09/25/2025
THE GREAT SYLVIA PLATH'S "MIRROR":
In this poem, a mirror describes its existence and its owner, who grows older as the mirror watches.
The mirror first describes itself as “silver and exact.” It forms no judgments, instead merely swallowing what it sees and reflecting that image back without any alteration. The mirror is not cruel, “only truthful.” It considers itself a four-cornered eye of a god, which sees everything for what it is.
Most of the time, the mirror looks across the empty room and meditates on the pink speckled wall across from it. It has looked at that wall for so long that it describes the wall as “part of my heart.” The image of the wall is interrupted only by people who enter to look at themselves and the darkness that comes with night.
The mirror imagines itself as a lake. A woman looks into it, trying to discern who she really is by gazing at her reflection. Sometimes, the woman prefers to look at herself in candlelight or moonlight, but these are “liars” because they mask her true appearance. Only the mirror (existing here as lake) gives her a faithful representation of herself.
Because of this honesty, the woman cries and wrings her hands. Nevertheless, she cannot refrain from visiting the mirror over and over again, every morning. Over the years, the woman has “drowned a young girl” in the mirror, and now sees in her reflection an old woman growing older by the day. This old woman rises toward her out of the mirror like “a terrible fish.”
In this short but beloved poem, the narrator is a wall mirror in a woman's bedroom. Thhe speakerĺthe subjects are time and appearance. The woman struggles with the loss of her beauty, admitting each day that she is growing older. Though the woman occasionally deludes herself with the flattering "liars" candlelight and moonlight, she continually returns to the mirror for the truth.

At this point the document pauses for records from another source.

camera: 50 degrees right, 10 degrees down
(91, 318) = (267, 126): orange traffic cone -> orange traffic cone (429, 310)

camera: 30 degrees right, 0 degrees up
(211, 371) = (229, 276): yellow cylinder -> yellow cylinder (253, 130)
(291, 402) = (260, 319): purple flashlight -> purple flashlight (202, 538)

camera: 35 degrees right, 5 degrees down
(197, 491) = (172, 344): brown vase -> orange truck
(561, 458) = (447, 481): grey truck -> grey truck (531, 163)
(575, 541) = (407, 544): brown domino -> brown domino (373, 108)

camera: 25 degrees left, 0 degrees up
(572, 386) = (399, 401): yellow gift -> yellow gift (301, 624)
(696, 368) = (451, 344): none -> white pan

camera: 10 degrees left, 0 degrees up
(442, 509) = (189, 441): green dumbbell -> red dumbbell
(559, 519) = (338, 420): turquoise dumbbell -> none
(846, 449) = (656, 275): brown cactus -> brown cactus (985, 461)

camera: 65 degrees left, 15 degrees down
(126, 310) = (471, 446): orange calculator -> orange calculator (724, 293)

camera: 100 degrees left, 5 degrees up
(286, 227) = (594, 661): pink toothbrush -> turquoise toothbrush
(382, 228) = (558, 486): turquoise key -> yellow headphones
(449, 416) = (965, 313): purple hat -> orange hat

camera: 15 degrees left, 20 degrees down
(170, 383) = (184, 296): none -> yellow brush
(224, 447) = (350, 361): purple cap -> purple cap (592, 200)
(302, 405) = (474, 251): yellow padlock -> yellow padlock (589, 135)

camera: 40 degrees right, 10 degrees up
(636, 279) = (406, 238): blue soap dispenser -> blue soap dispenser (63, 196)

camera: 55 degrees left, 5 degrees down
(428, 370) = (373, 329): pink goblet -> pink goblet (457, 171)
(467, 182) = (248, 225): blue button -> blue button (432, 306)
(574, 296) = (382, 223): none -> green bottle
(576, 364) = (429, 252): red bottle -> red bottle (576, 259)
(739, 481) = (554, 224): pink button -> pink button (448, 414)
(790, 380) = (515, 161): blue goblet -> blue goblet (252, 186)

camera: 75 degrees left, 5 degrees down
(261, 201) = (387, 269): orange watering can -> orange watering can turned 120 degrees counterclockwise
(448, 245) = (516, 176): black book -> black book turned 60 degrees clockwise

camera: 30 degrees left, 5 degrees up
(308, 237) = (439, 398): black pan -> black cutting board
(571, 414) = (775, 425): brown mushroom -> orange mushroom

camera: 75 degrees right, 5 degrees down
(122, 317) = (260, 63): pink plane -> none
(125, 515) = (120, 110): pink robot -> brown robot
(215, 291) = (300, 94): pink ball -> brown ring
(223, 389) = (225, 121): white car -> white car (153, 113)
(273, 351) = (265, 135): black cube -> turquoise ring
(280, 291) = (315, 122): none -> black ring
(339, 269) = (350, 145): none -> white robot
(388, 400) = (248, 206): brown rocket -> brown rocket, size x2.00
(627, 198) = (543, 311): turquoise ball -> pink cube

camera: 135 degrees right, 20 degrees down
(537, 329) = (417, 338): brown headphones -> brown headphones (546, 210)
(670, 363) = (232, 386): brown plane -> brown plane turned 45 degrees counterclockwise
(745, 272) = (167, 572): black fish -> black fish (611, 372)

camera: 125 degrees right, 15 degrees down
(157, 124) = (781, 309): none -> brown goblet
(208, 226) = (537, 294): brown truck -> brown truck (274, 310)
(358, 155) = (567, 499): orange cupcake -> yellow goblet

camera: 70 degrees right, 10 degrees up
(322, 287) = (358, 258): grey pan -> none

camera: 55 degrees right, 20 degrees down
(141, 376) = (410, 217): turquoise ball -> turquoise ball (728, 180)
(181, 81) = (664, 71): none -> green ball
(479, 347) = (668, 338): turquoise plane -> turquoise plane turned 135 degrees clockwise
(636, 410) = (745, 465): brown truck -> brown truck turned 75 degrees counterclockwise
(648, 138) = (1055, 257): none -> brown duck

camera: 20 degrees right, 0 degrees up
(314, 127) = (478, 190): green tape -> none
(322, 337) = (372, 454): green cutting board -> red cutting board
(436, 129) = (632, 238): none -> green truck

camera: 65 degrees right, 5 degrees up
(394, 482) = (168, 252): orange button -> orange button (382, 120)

The woman needs the mirror to provide her with an objective, unadulterated reflection of self, even though it is often discomfiting, causing her "tears and an agitation of hands." The mirror is well aware of how important it is to the woman, which evokes the Greek myth of Narcissus, in which a young man grows so transfixed with his own reflection that he dies.
Some critics have speculated that the woman is vexed by more than her changing physical appearance. They posit that the woman is observing her mind, her soul, and her psyche, stripped of any guile or obfuscation. By seeing her true self, she becomes aware of the distinction between her exterior and interior lives. In other words, she might be meditating on the distinction between a "false" outer self of appearance, and a "true" inner self.
Overall, "Mirror" is a melancholy and even bitter poem that exemplifies the tensions between inner and outer selves, as well as indicates the preternaturally feminine "problem" of aging and losing one's beauty.